Last couple of weeks we were seeing deeper on experimentation, running A/B tests best practices. This week let’s dive deep into the data analytics and analysis skills you’ll need to map out and optimize for your KPI’s and goals.
The core idea behind this unit is to learn more about the data you have at your disposal, and how to understand consumer behavior. To enhance your growth marketing strategy and drive value for your organization.
Data and analytics module consists of the following topics in detail,
Google Analytics for beginners — analytics reports, event tracking, and behavioral data analysis.
Intermediate Google Analytics — attribution, custom reports, and data audits.
Google Tag Manager for beginners — tracking, tagging, and the data layer.
Attribution — consumer behavior, analytics, and tactics for various channels.
Excel and Sheets for marketers — Most critical tool to any marketers to crunch numbers, store data in an effective way.
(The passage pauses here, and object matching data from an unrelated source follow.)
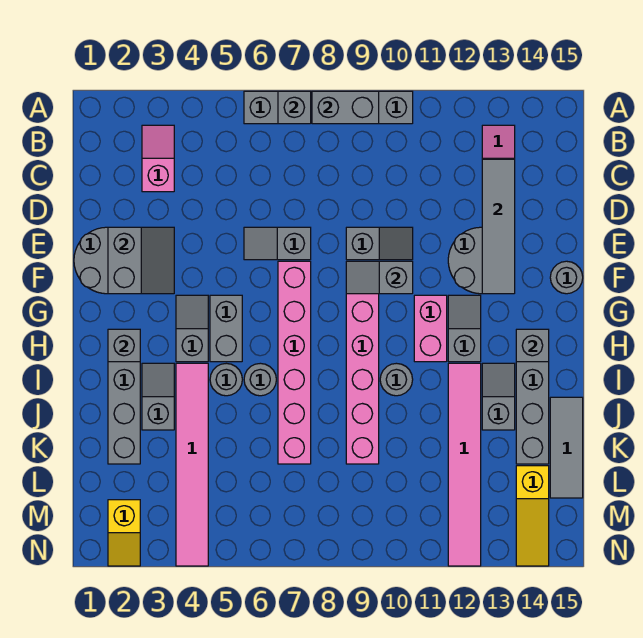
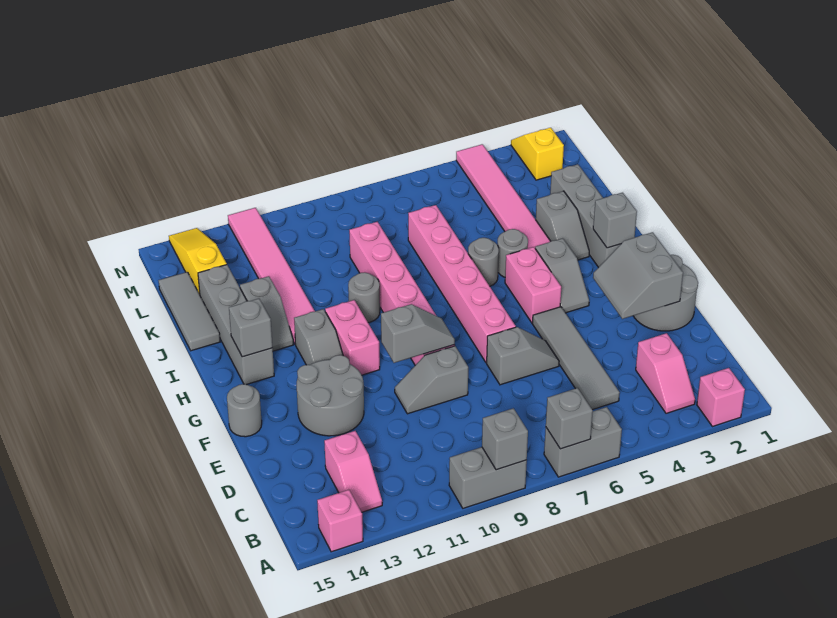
none -> pink brick A2 level 1
grey brick A8:A9 level 2 -> grey brick A9 level 2
none -> pink brick A14 level 1
grey tile C13:F13 level 2 -> grey tile C5:F5 level 1
grey brick G5:H5 level 1 -> pink brick G5:H5 level 1

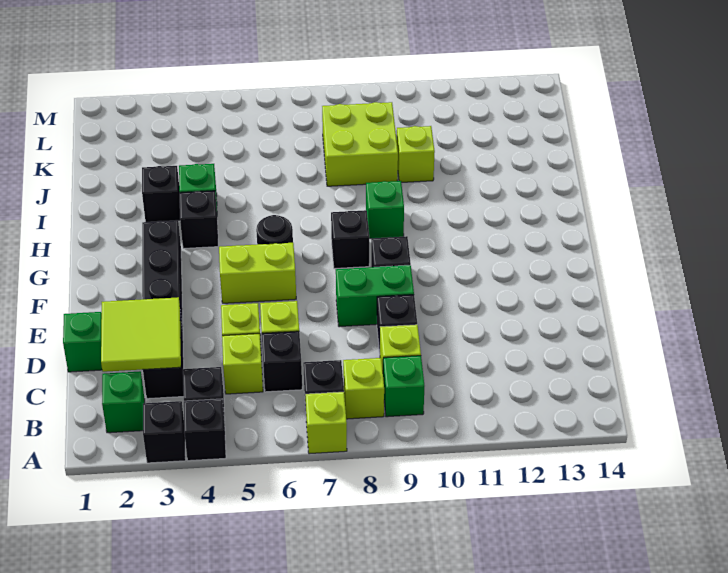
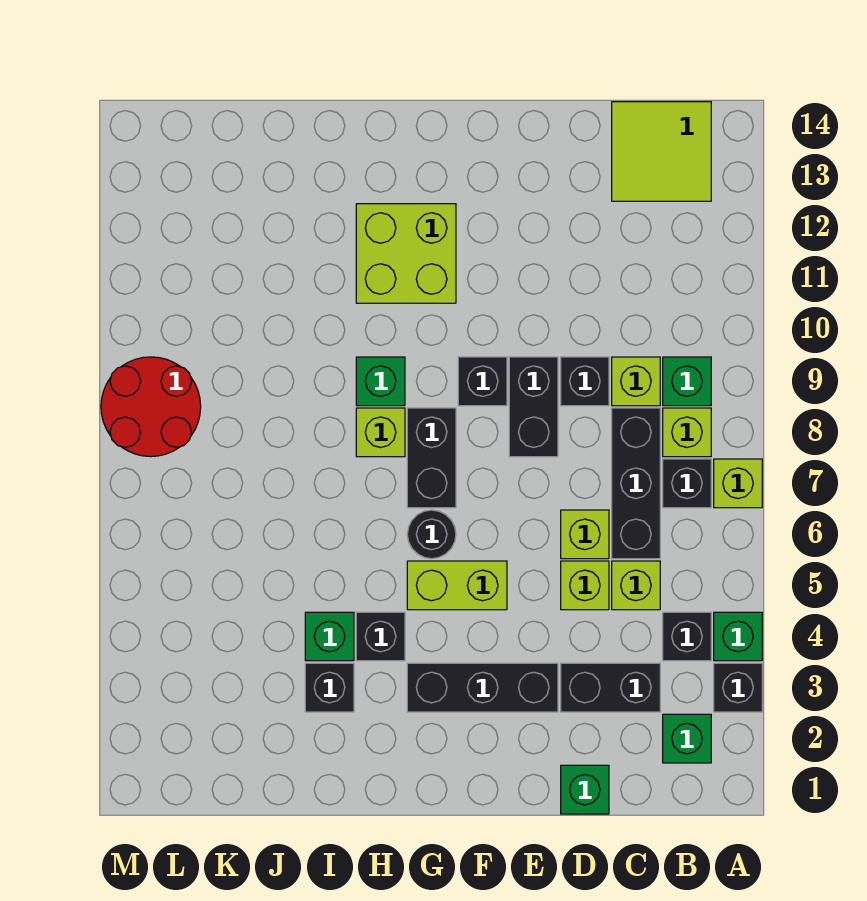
black brick A4 level 1 -> green brick A4 level 1
lime tile C2:D3 level 2 -> lime tile B13:C14 level 1
black brick C6 level 1 -> black brick C6:C8 level 1
green brick E8:E9 level 1 -> black brick E8:E9 level 1
lime brick F5:F6 level 1 -> lime brick F5:G5 level 1
black brick G8 level 1 -> black brick G7:G8 level 1
lime brick J8:K9 level 1 -> lime brick G11:H12 level 1
lime brick J10 level 1 -> lime brick H8 level 1
none -> red round brick L8:M9 level 1

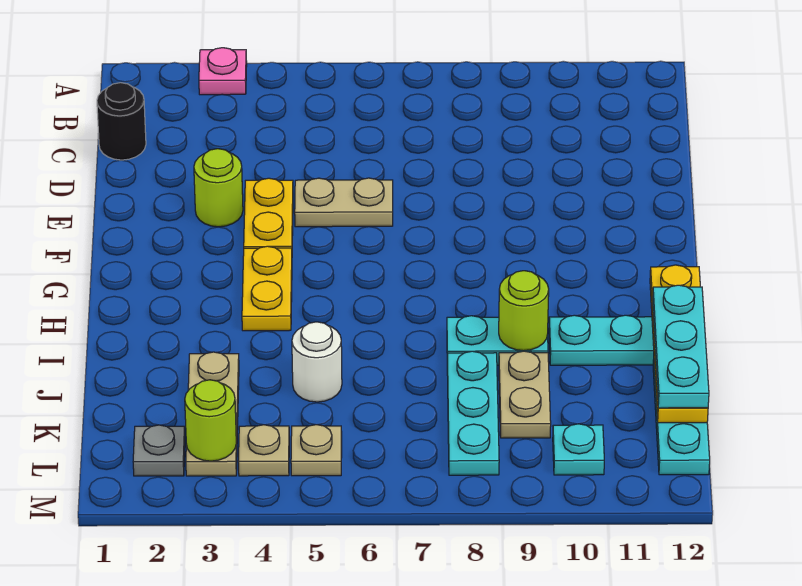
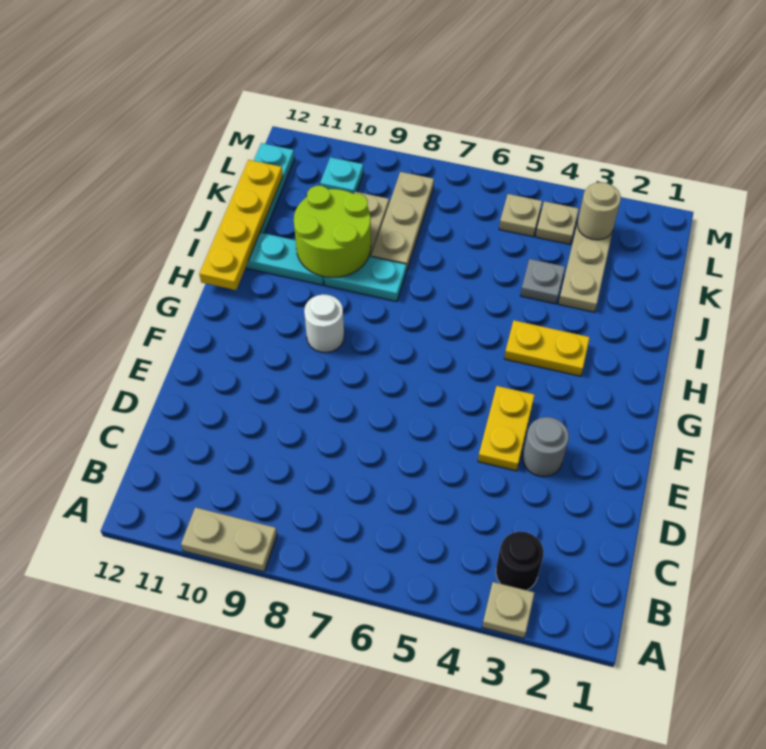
pink plate A3 level 1 -> tan plate A3 level 1
black round brick C1 level 1 -> black round brick B3 level 1
lime round brick E3 level 1 -> grey round brick E3 level 1
tan plate E5:E6 level 1 -> tan plate A9:A10 level 1
yellow plate G4:H4 level 1 -> yellow plate H3:H4 level 1
lime round brick I9 level 2 -> lime round brick I9:J10 level 2
cyan plate I12:K12 level 3 -> none
white round brick J5 level 1 -> white round brick G9 level 1
cyan plate J8:L8 level 1 -> tan plate J8:L8 level 1
grey plate L2 level 1 -> grey plate J4 level 1
lime round brick L3 level 2 -> tan round brick L3 level 2

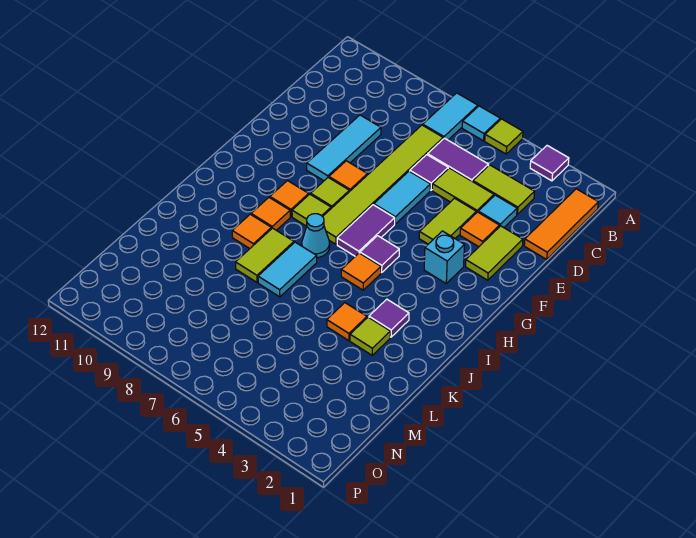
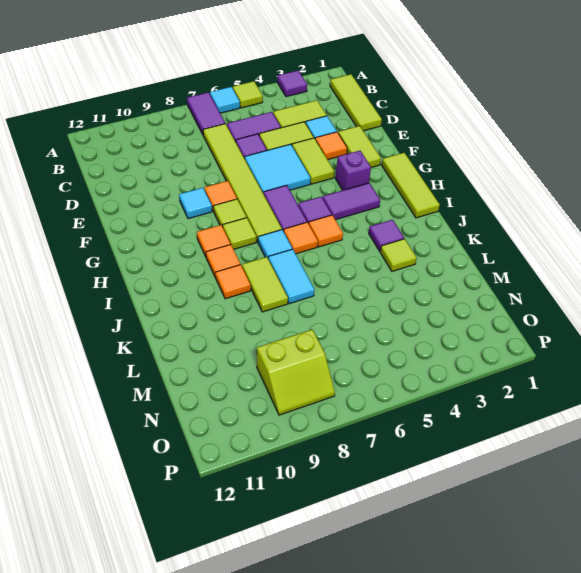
cyan tile A7:B7 level 1 -> purple tile A7:B7 level 1
orange tile B1:D1 level 1 -> lime tile B1:D1 level 1
cyan tile D9:F9 level 1 -> cyan tile F9 level 1
cyan tile E6:F6 level 1 -> cyan tile E5:F6 level 1
none -> lime tile G1:I1 level 1
cyan brick G3 level 1 -> purple brick G3 level 1
none -> purple tile H3:H4 level 1
cyan cone I7 level 1 -> cyan tile I7 level 1
orange tile K4 level 1 -> orange tile I6 level 1
none -> lime slope N8:O9 level 1 top N

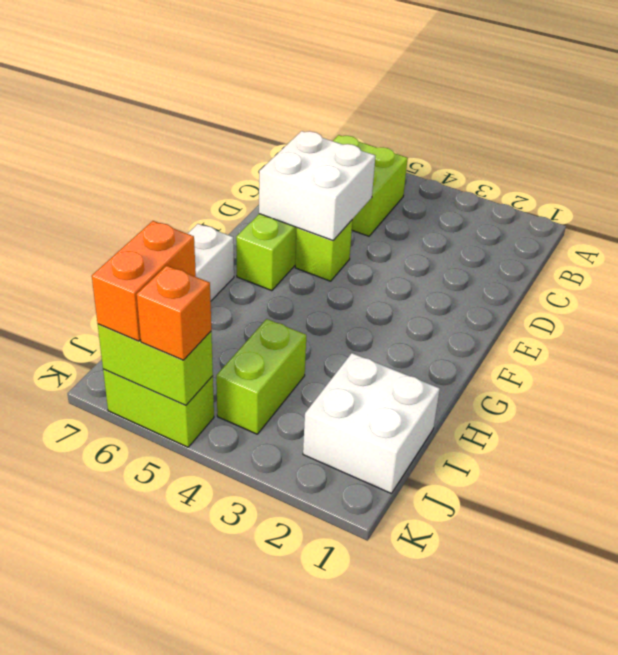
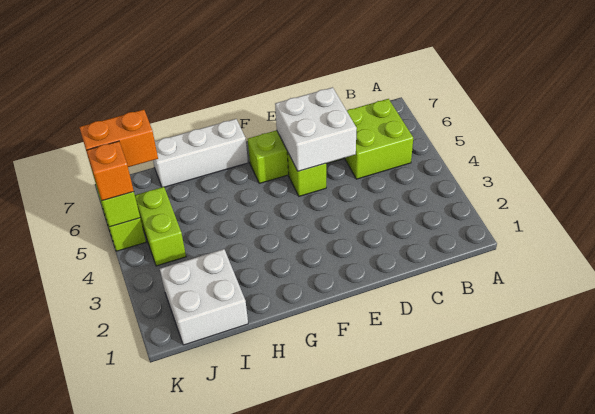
lime brick I4:J4 level 1 -> lime brick J4:J5 level 1

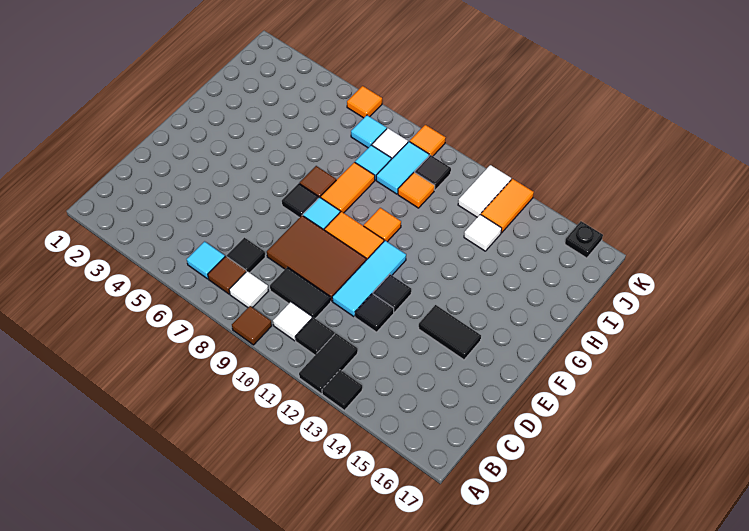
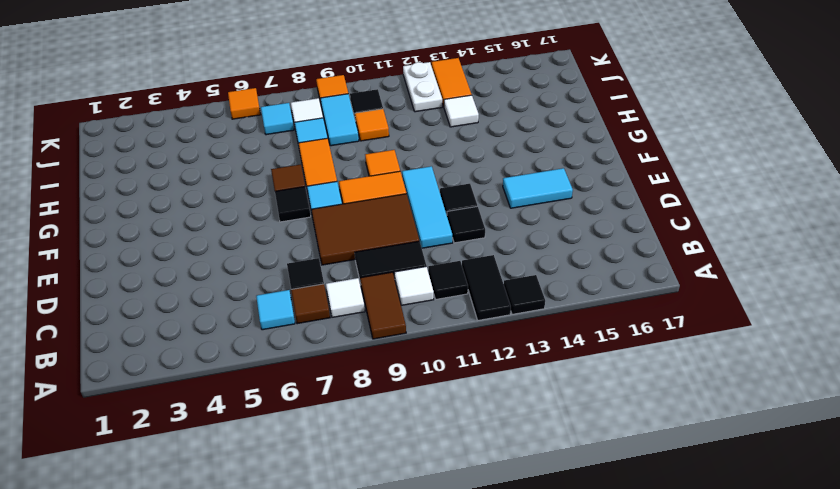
brown tile A9 level 1 -> brown tile A9:B9 level 1
black tile E14:E15 level 1 -> cyan tile E14:E15 level 1
white tile J12:K12 level 1 -> white plate J12:K12 level 1
black plate K16 level 1 -> none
In this article, I am not going to deep dive into the bits and pieces of Google Analytics as it is itself an extensive topic. I will give a broad overview, which will give one a very good start to begin and further learning materials one can follow.
History of Google Analytics
Urchin from Google (urchin.js)
In March 2005, Google acquired the web statistics analysis program Urchin, in November. Then it introduced the first version of Google Analytics. Urchin was initially developed in 1998 and gradually revolutionized the way customers came to engage with their new online medium.
Have you ever noticed those utm parameters on some URLs? Quantified Systems and Urchin were the creators. UTM stands for Urchin Tracking Module (UTM) parameters and are widely used to track traffic campaigns.
Classic Google Analytics
The Classic Google Analytics was formed by two Google Analytics versions: Synchronous and Asynchronous.
Google Analytics Synchronous Code (ga.js)
In 2007, Google introduced the ga.js page tag. The urchin.js page tags continued to work, but managers were encouraged to update their existing sites with the new page tag or use it on all new installations.
Benefits were new tracking functionality, such as the ability to track e-commerce transactions in a more readable way and offering more control over tracking services.
Google Analytics Asynchronous Code (ga.js)
In 2009 Google announced a new Asynchronous Tracking Code snippet that made use of the same ga.js code. The asynchronous implementation allowed webpages to load faster, data collection and accuracy were improved, and errors caused by dependencies were a thing of the past.
Analytics Tag (analytics.js)
Universal Analytics offered new tracking codes for websites and tools that gave more in-depth information about user behavior in addition to various back-end improvements. In this version, Google changed the ga.js to the analytics.js tagging framework.
Global Site Tag (gtag.js)
In 2017, Google released the global site tag (gtag.js) code. This new library worked across Google’s site and conversion measurement products, allowing users to use only the gtag.js code to manage different products rather than managing multiple tags.
The gtag.js framework sends data to Google Analytics, Google Ads (formerly Google Adwords), and other Google services in a unified and standardized way. Before the global site tag, Google Analytics and Google Ads used different tagging frameworks.
While Google recommended upgrading to the gtag.js, the previous analytics.js could still be used.
Google Analytics 4 (GA4)
October 2020 Google introduced the next generation of Google Analytics, Google Analytics 4 (GA4).
While clients previously needed two platforms (GA and Firebase) to analyze both app and web, GA4 aims to unify the reporting between app and web instances.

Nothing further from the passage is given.